I’m talking about the moment of contentment where we are doing exactly what feels best to us.  The moment we wouldn’t change anything, or, like when writing here when we can change exactly and only what we don’t like and leave only what we do like.  

Not every moment of contentment produces something to share, there are things like letting a cool breeze blow across your face on a hot day, closing your eyes, with relief caressing your face.  There are all the little things we do that produce nothing but a moment of contentment.   These moments are nothing to sneeze at, especially given the world we live in today.

Now back to our regularly scheduled headaches…

10,000 Kicks

I saw a quote from Bruce Lee recently, my man Bruce Lee.   “I do not fear the man who has practiced 10,000 kicks.  I fear the man who has practiced one kick 10,000 times.”  Dig it.

My father could have been woken from a sound sleep, been urged to put on a suit and rush over to the funeral home.  On the trip, even if the place was close by, he could compose a eulogy in his head to make the mourners cry, then laugh, then cry again.   It was a talent he had, something he must have given a lot of thought to at some point.   I saw his notes for a eulogy, five or six words on the back of an envelope.

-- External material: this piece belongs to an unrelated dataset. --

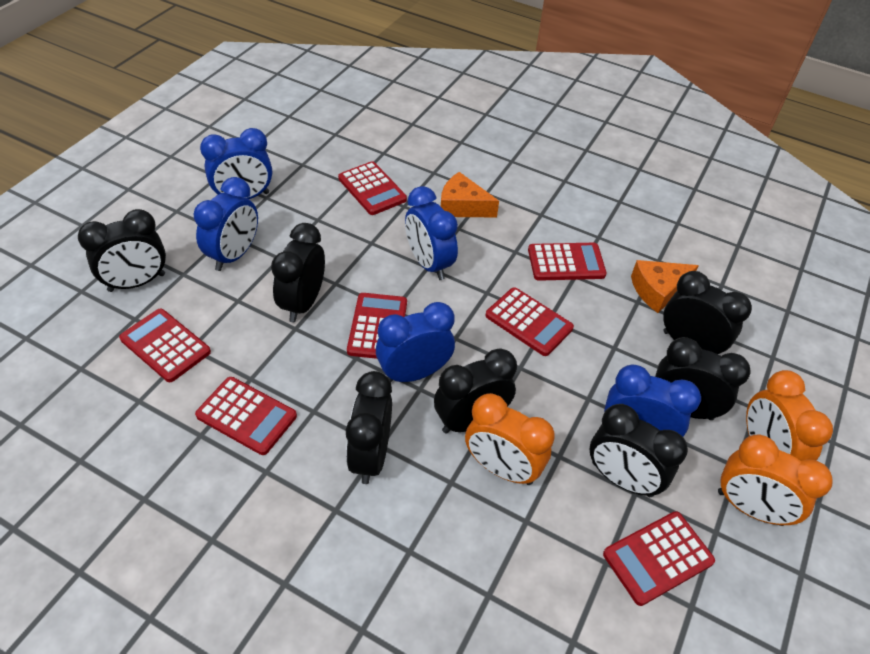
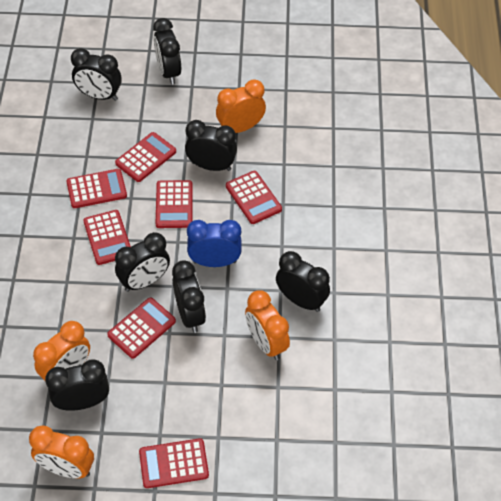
blue clock: 5 -> 1
orange cheese: 2 -> 0
orange clock: 3 -> 4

He was not a professional eulogist, if there is such a job, but he was a very, very good one.   

His example may not be the best one for our purposes here, because it was somewhat innate in his case.    I am thinking of the man who has practiced one kick 10,000 times.   If I sometimes spent ten hours straight playing the guitar, it was not to improve my playing, it was because I couldn’t stop.  And because I couldn’t stop my fingers got more and more warmed up, I stumbled on new possibilities, parts, voicings for chords, ways to strike the strings.  So love of the thing made me improve, because the playing was  so much fun for me.  The discoveries were an organic part of how much I love to play.  Same with drawing.

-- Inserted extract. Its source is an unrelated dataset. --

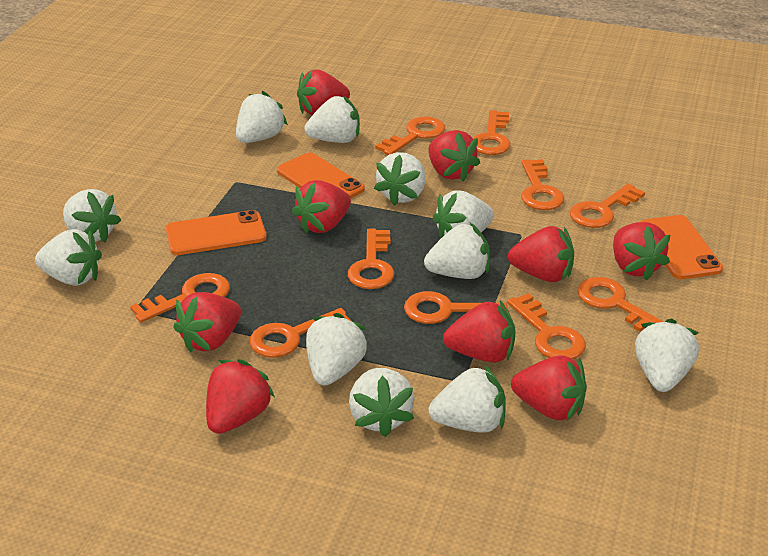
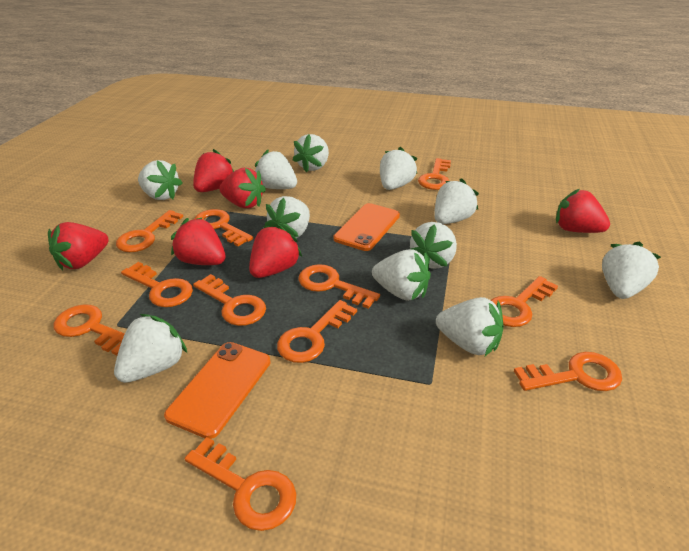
orange key: 10 -> 11
orange phone: 3 -> 2
red strawberry: 9 -> 6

This blahg is a kicking board set up in front of my cottage in dreamland.  I come out each day into the fog and kick the board once, softly but with great focus.  I stand and breathe in the cool, wet air.  I kick the board again, harder.  Then I kick it again.  After a while I am kicking the living shit out of the board, smiling as I recall Bruce Lee’s smirked rejoinder to O’Hara, the evil bully, breaking a board in front of Bruce’s face before their fight at Evil Han’s tournament.   “Boards don’t hit back,” says Bruce Lee curtly before bashing O’Hara directly in the scar on his cheek inflicted by Bruce’s father the day his sister committed suicide after fighting off O’Hara and his lecherous bully friends.

Boards don’t hit back.   But if you hit a board correctly a few thousand times you get the hang of it in a way that people who kick things randomly have no hope of ever kicking.

Peak Experience

We experience countless things each day.  A person with a great memory, which I am often reputed to have, might remember a few grains of these experiences.  Certain experiences are unforgettable, when they involve our senses directly.   This cuts both ways, great memories and terrible ones, both enduring.  But when things are exciting, fun and spontaneous they inspire us, they stick in our memory.  That is because these are the moments when we are most fully alive.

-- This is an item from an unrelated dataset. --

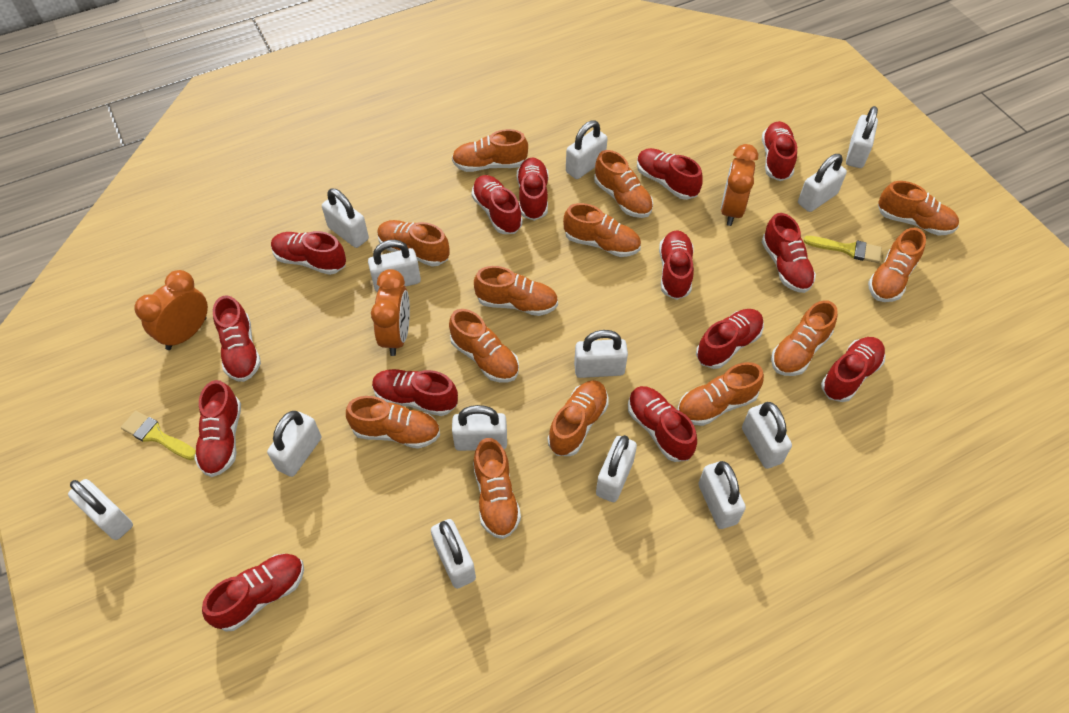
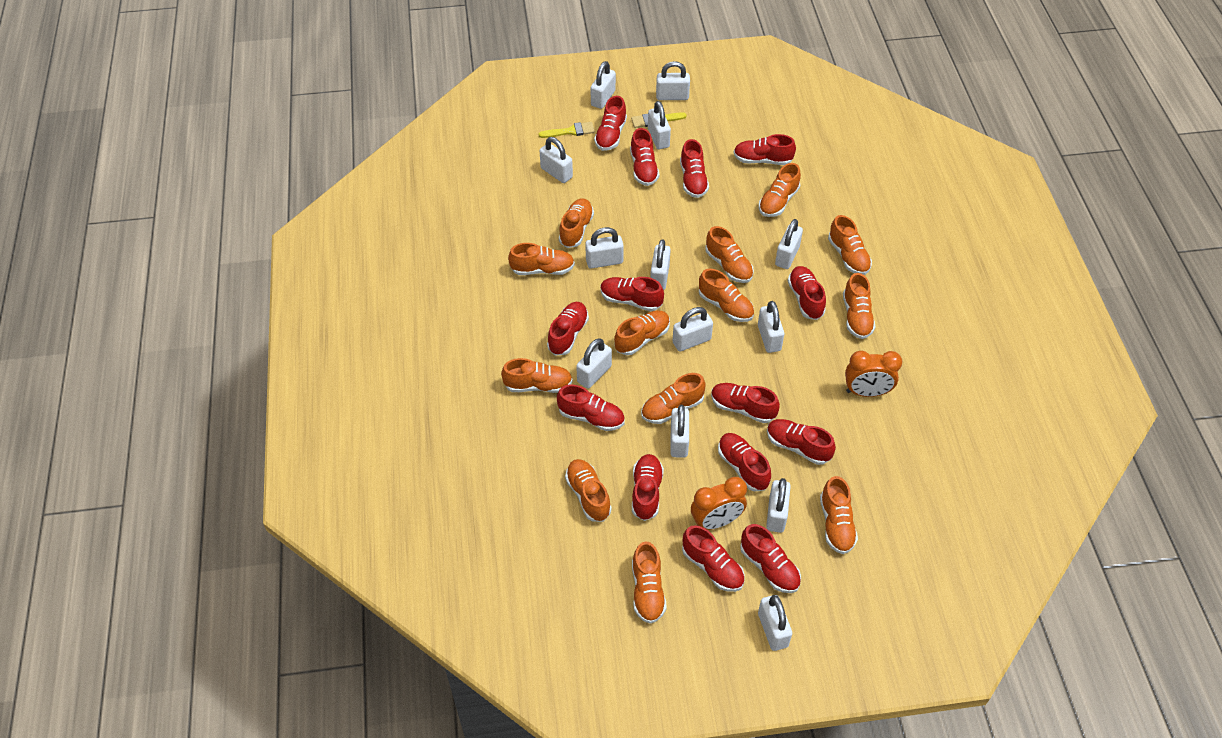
orange clock: 3 -> 2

Your soul is on fire, poet, but there is nothing we can do for you but throw spears.

Peak experience is when you operate intuitively against the beat, chose notes and flavors that have not been tried before.   Seasoning a new dish with fresh herbs from the garden, a different combination, delicious.   Hitting the cowbell perfectly against the side of the beat.  The colors spread thickly in a perfect brushstroke gradient, that succulent array of sunset blues going dark.   The spatula of a hand, bending supplely against beats from the Indian Ocean.

If you don’t know what I’m talking about, please send me an email.   I will in turn send you a rhythm track to improvise to.   You can then send me the youTube link and I’ll add an animation to it.   These times are in many ways hellish times, but the technology is getting fucking amazing.